Suppose it's about time that I added something new here. The time is almost upon us to pay tribute to that founding father of many NOOLers record collections, Mr John Robert Parker Ravenscroft, sadly no longer with us but never far from our thoughts.
Much was said in the media about the impact that John Peel had on popular (and unpopular!) music, and how his 4 helpings of the unpredictable each week shaped so many lives over such a long period of time. I was one such Peel devotee, often listening in with transistor under pillow in the mid-late 70s when I was a young lad. Despite having listened intently to Peel for a couple of years, nothing had really grabbed me as being essential listening though until Valentine's night 1979. Maybe I was bemoaning my non-carded fate that night, but the yearning voice uttering "guess these dreams always end....." had an instant effect. I taped the repeat broadcast, and from then on kept an ear and eye out for anything about this Joy Division band in the press and on the radio. I couldn't understand why Transmission wasn't a massive commercial success, believing for a while that Ian's dance in the Something Else BBC performance had put people off buying the record. "He must be on drugs", said my mother. Little did we know.
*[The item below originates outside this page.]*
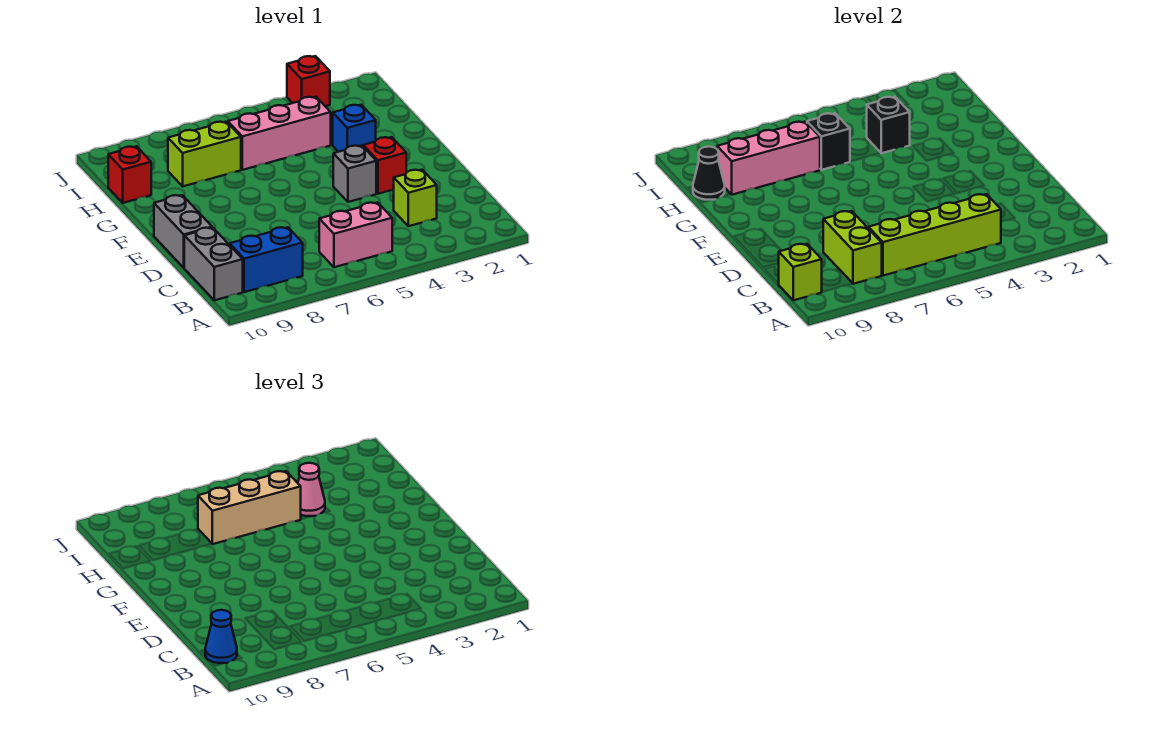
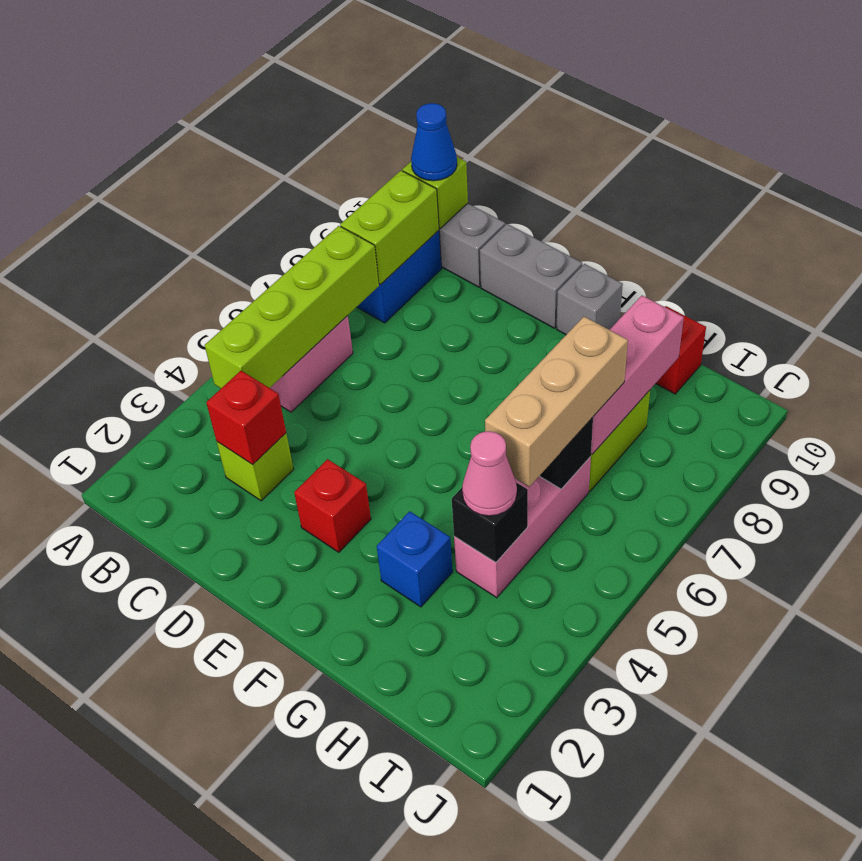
lime brick B8:C8 level 2 -> lime brick B8:B9 level 2
grey brick E4 level 1 -> grey brick F10 level 1
black cone H10 level 2 -> none
red brick J3 level 1 -> red brick C3 level 2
Over the years, I taped the Festive Fifty and made it a personal mission to buy as many records by the bands who fascinated me as possible. It wasn't just Joy Division and New Order that John Peel brought to my ears, but The Smiths, The Fall, Husker Du, The Wedding Present, Cocteau Twins and even The Strokes first came to my attention thanks to Peelie. That's a hell of a lot of records and hours spent listening to the radio over the years, and it is amazing to think how much influence one man was able to have on my life. Besides my family, I would wager that John Peel contributed more to the way my life has unfolded than any other individual, without even realising that.
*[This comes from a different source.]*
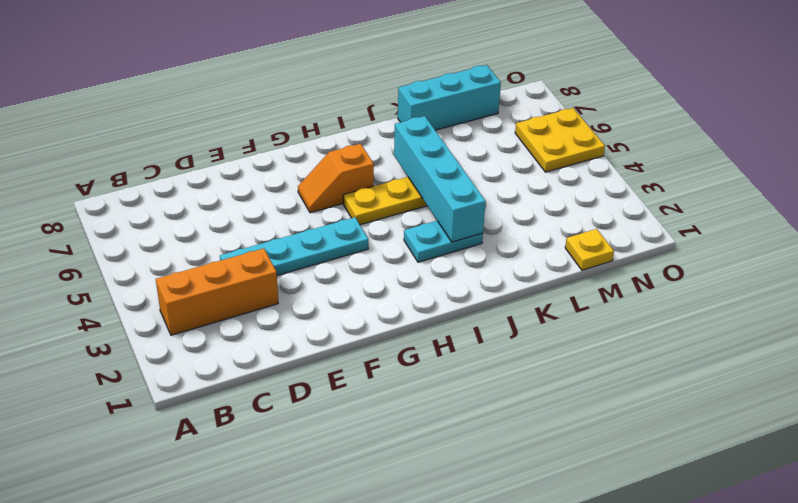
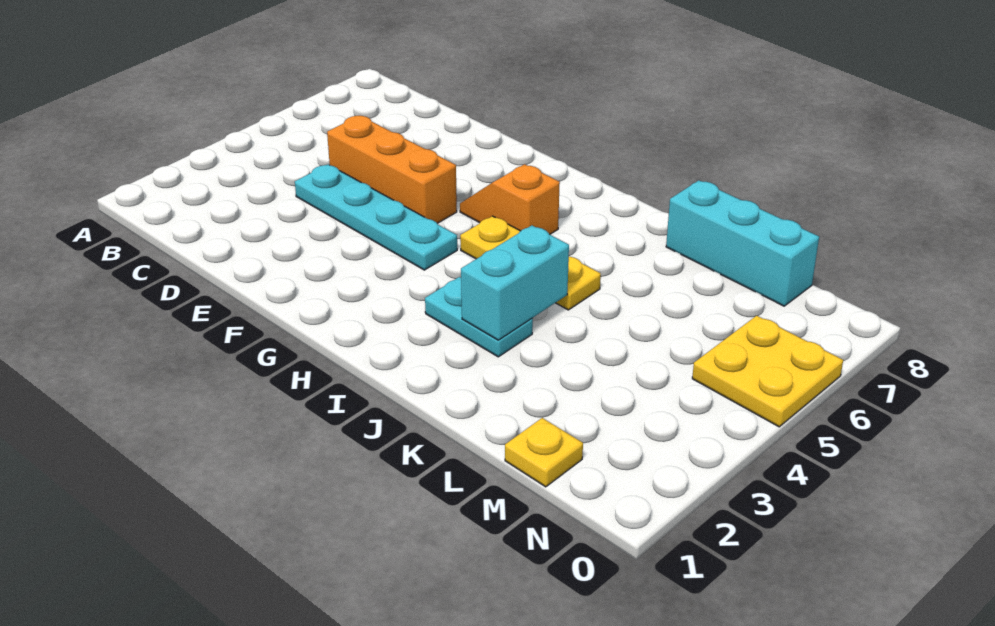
orange brick B3:D3 level 1 -> orange brick D5:F5 level 1
cyan brick J3:J6 level 2 -> cyan brick J3:J4 level 2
Of course I'm not alone, hundreds here on NOOL and hundreds of thousands of fellow travellers across the world have all had their lives enriched by the soothing tones of John Peel, and together we remember Peelie on October 13th.
Across the UK (and I daresay the world), a series of events will be taking place to celebrate the life and work of John Peel. New Order of course kick it off the night before with an intimate show at the Queen Elizabeth Hall in London. My band Digital will be doing their bit for the celebrations on Thursday 13th, with a special gig at London's newest indie venue, The Good Ship at Kilburn. We'll be doing two sets of songs, one consisting purely of early Joy Division material, and one set of greatest hits. Inbetween these two performances there will be a set by an up-and-coming band from Reading called Hedorah, who are beginning to create a good impression with their blend of light and dark.
We'd love to see you there, we'll be handing out flyers before the New Order gig.